/bench-warc-indexing

Monorepo of bench + warc-indexing for www4

Primary LanguageJavaScript

Chinese Readme for www4 Task

See: https://shimo.im/docs/KCKqdTK9wh6QCcjK

Back-end

python3 -m venv venv
. venv/bin/activate
cd back-end
pip install -r requirements.txt
cd ../front-end
yarn install
yarn build

Testing indexing

# run es at localhost:9200
sudo systemctl enable --now elasticsearch.service
# indexing
python www4-index-process.py

Original readme

Intro

This is a simple search interface meant to support basic and faceted search on top of ElasticSearch.

The backend is in Python 3 using Flask. The backend is very simple, it's main job is to take queries from the front end and send them to ElasticSearch, and pass the results back. To set it up, you should make a virtual environment and install the requirements:

python3 -m venv venv
. venv/bin/activate
pip install -r requirements.txt

You may need to update the server.py to match your Elastic setup. It takes command-line options for the Elastic connection and index name, but information about faceted fields and default fields to search are hard-coded at the moment to match an index I'm working with right now.

To start the backend, make sure you have the environment activated (. venv/bin/activate) and then do python3 server.py. It will start a little webserver on localhost:5000.

The frontend is in React and React-Boostrap. The Python backend serves all files. To get it compiled, you will need NodeJS v13+ and npm 6+ installed. Install react and react-scripts in npm:

npm install react
npm install react-dom
npm install react-scripts

Then, npm run build will compile the JavaScript resources into minified form for serving.

Note that the frontend knows about the search facet fields because their order on the SERP is specified there.

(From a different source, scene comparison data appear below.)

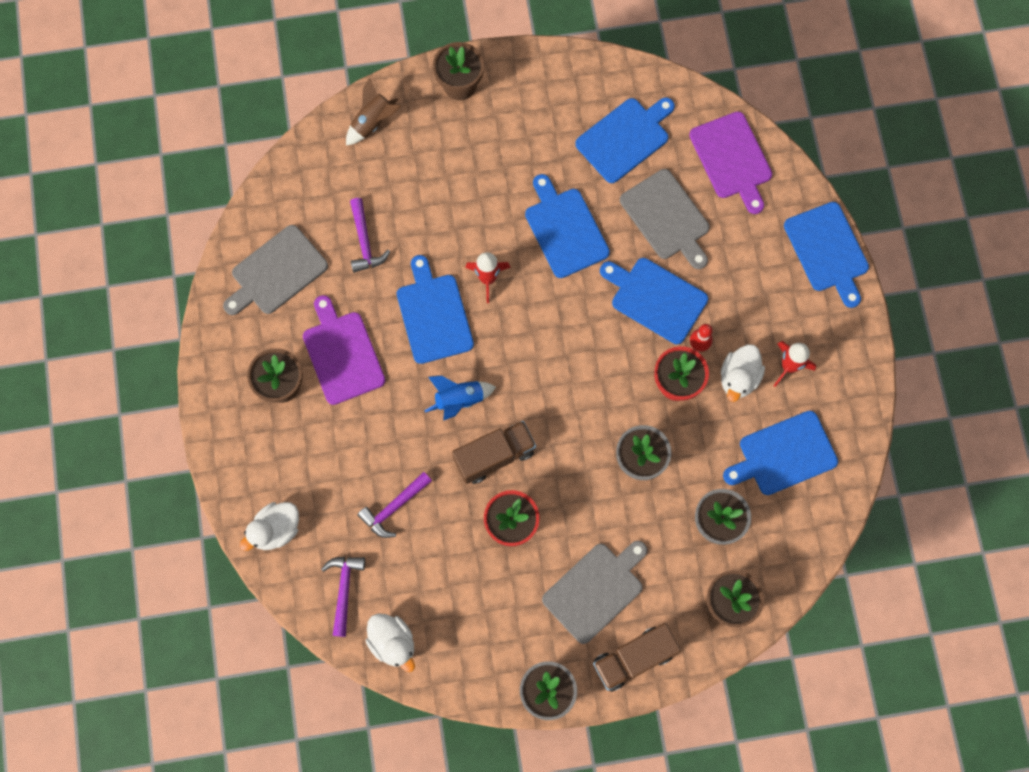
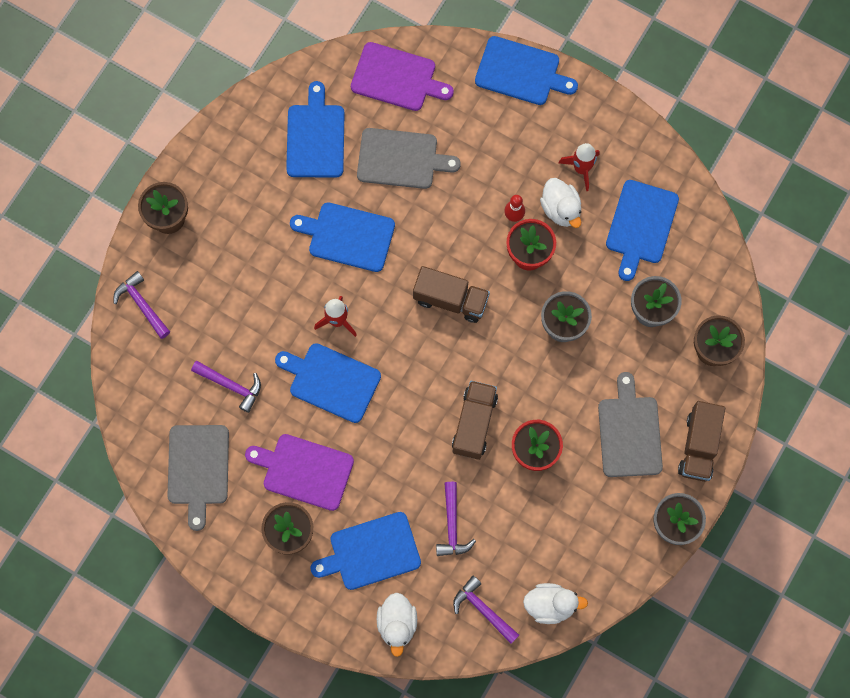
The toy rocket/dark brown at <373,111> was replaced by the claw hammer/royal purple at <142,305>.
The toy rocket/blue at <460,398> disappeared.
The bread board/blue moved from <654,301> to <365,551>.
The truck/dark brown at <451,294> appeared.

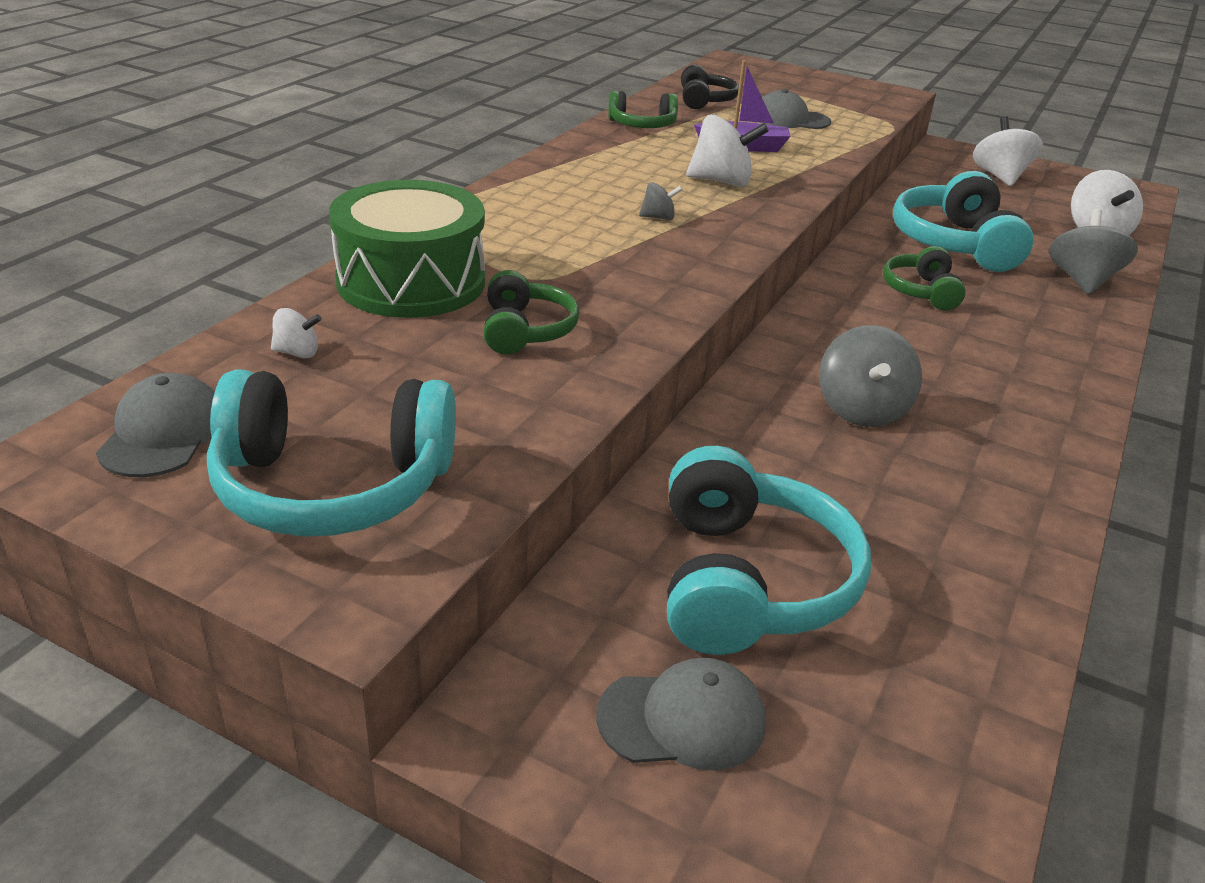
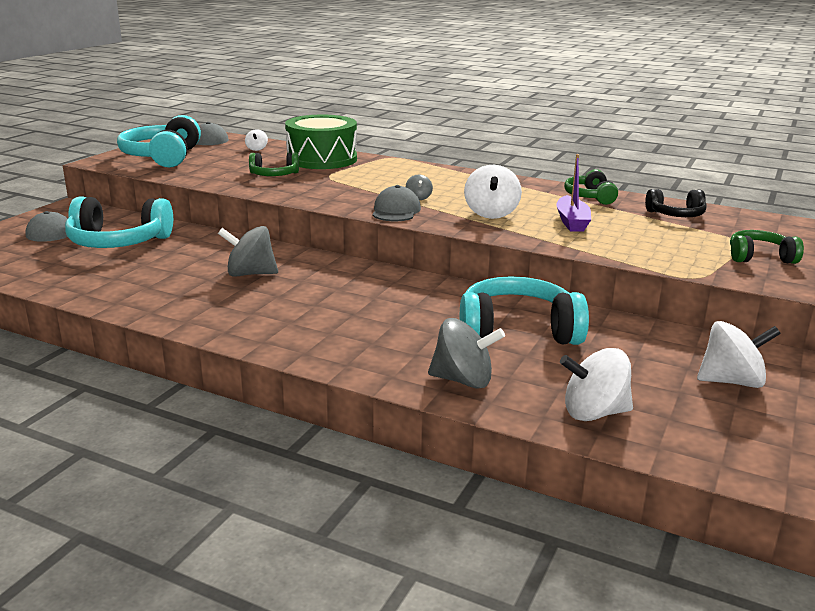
The cap/grey moved from <795,109> to <396,203>.
The headset/green moved from <924,278> to <767,247>.

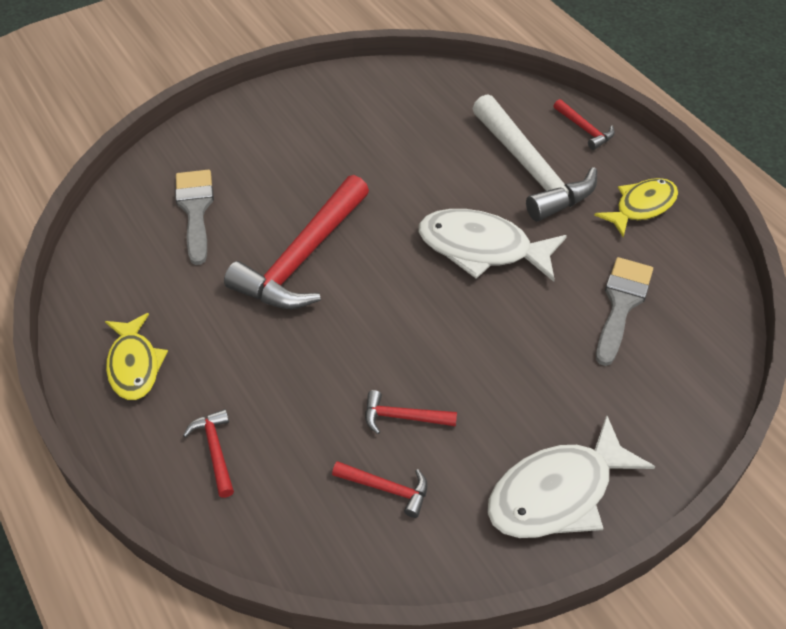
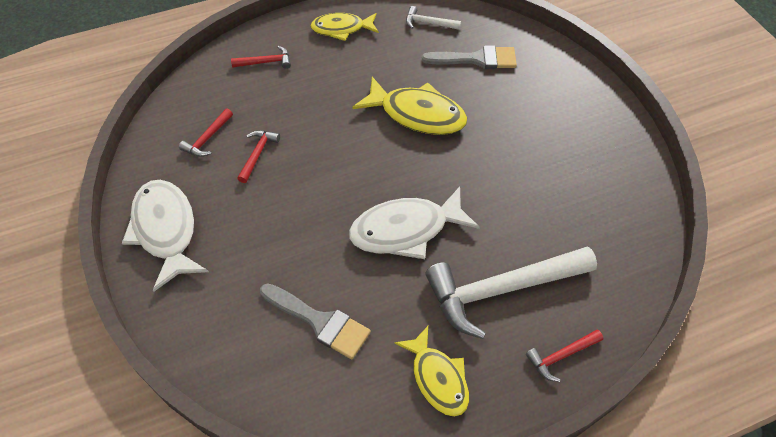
The claw hammer/scarlet at <296,242> was replaced by the toy fish/golden at <409,106>.
The toy fish/pure white at <492,245> turned 135 degrees counterclockwise.
The claw hammer/pure white at <433,18> appeared.

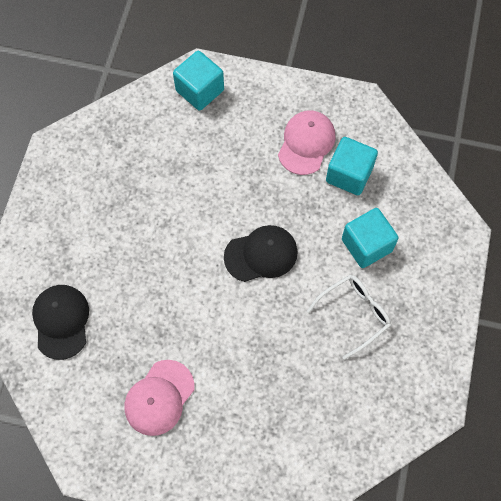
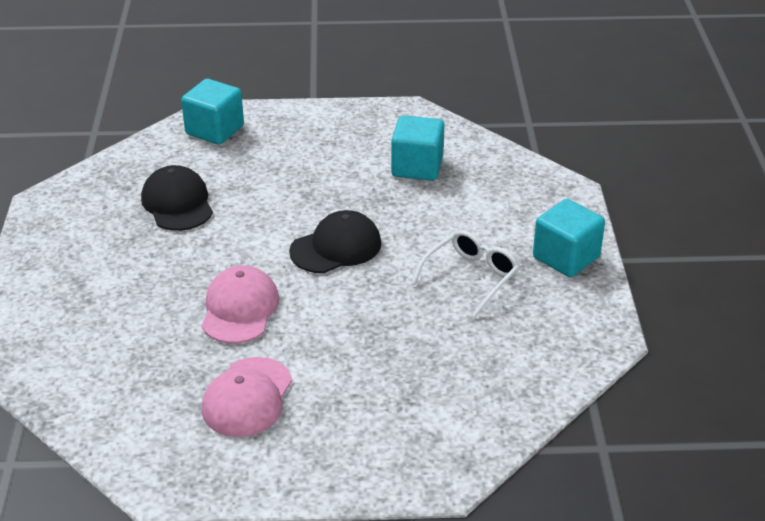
The cap/black moved from <60,322> to <177,198>.
The cap/rosy moved from <307,142> to <240,304>.
The solid cube/turquoise moved from <370,238> to <569,238>.

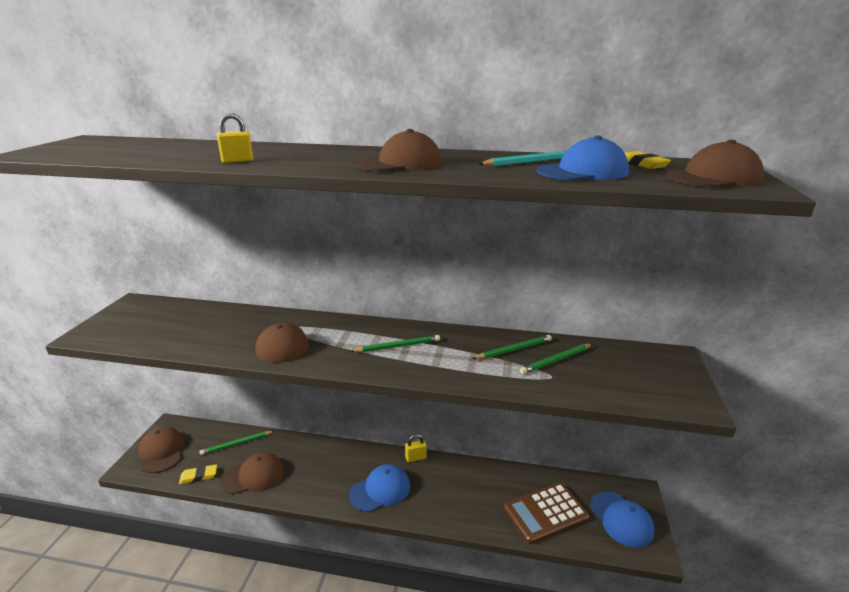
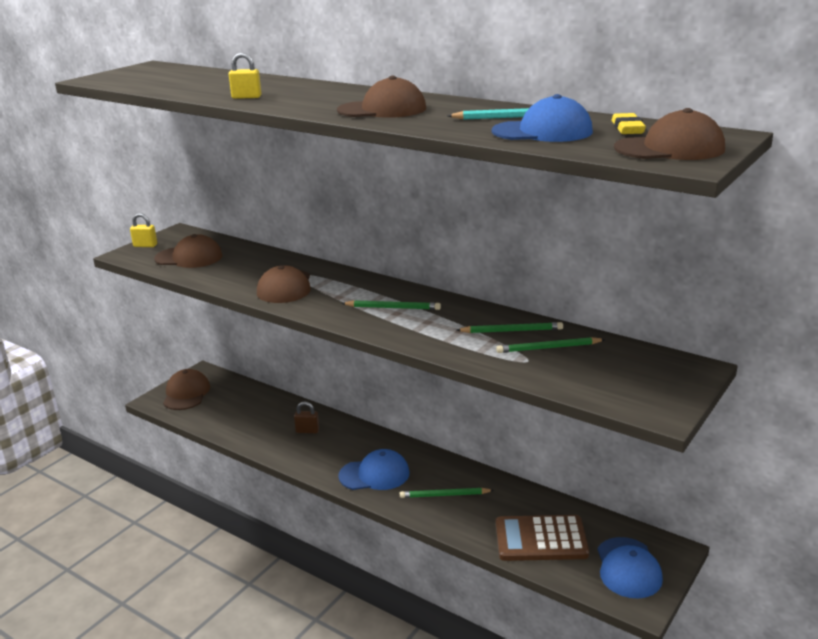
The pencil eraser/golden at <198,474> disappeared.
The wooden pencil/green moved from <237,443> to <447,493>.
The cap/dark brown moved from <252,473> to <188,251>.
The lock/golden moved from <416,448> to <143,230>.
The lock/dark brown at <306,417> appeared.

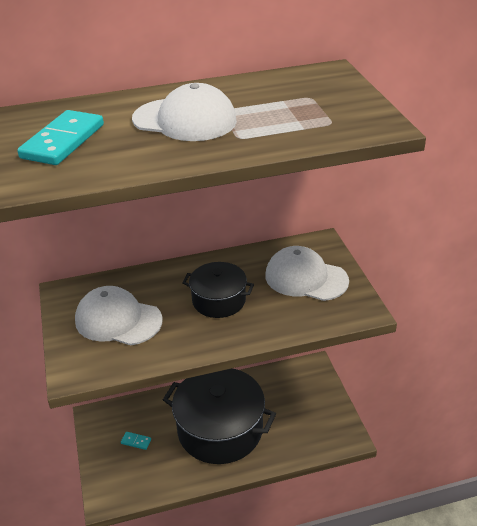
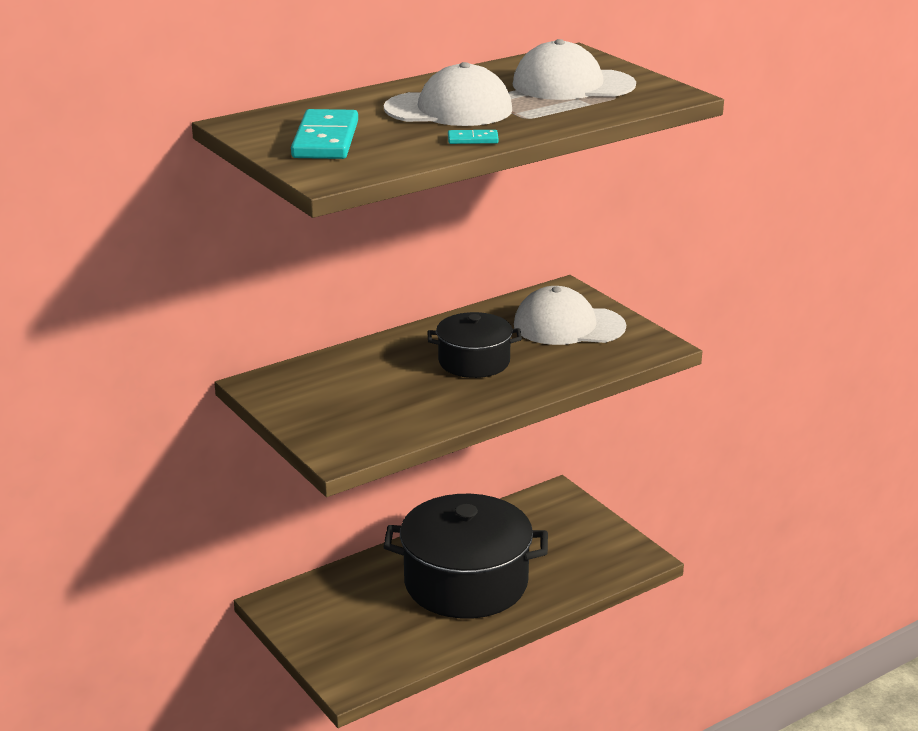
The cap/pure white moved from <119,315> to <574,69>.
The domino piece/turquoise moved from <136,441> to <473,137>.

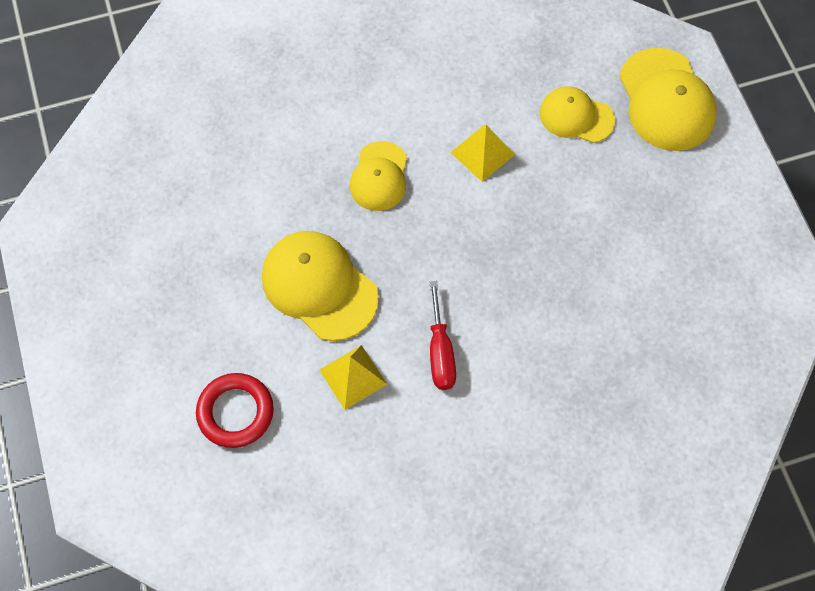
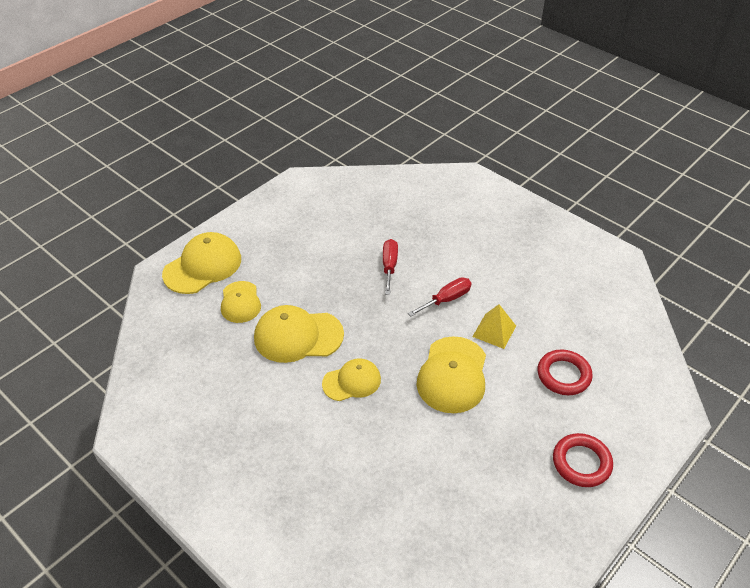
The pyramid shape/golden at <482,153> was replaced by the cap/golden at <299,334>.
The screwdriver/scarlet at <390,267> appeared.
The ring/scarlet at <583,460> appeared.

If you want to modify the front-end (and who wouldn't) you will need to run npm run abuild to compile things into the front-end/build directory that the backend is serving out of. There is a npm run watch script in the package.json file which will watch files for changes and recompile, this might be handy if you're doing significant development.

Deployment

The parts are here to deploy the system on two Docker containers using docker-compose. One container is the app, bundled with nginx for serving, and the second container is a stock Elasticsearch 7.6.0 container. To use Docker, clone the project, build the front-end (cd front-end; npm run build), and then do:

docker-compose up -d

will fire it up. There are two gotchas. The first is that the back-end/server.py has to know the hostname of the Elastic container. This hack is near the top of the script... it looks for 'elastic' rather than 'localhost' if it's started from nginx. The second problem is how to get to the index. Currently it expects a directory elastic-data that contains the index to be in the current directory where you run docker-compose. I'm still working on how to package it up and run it with the image.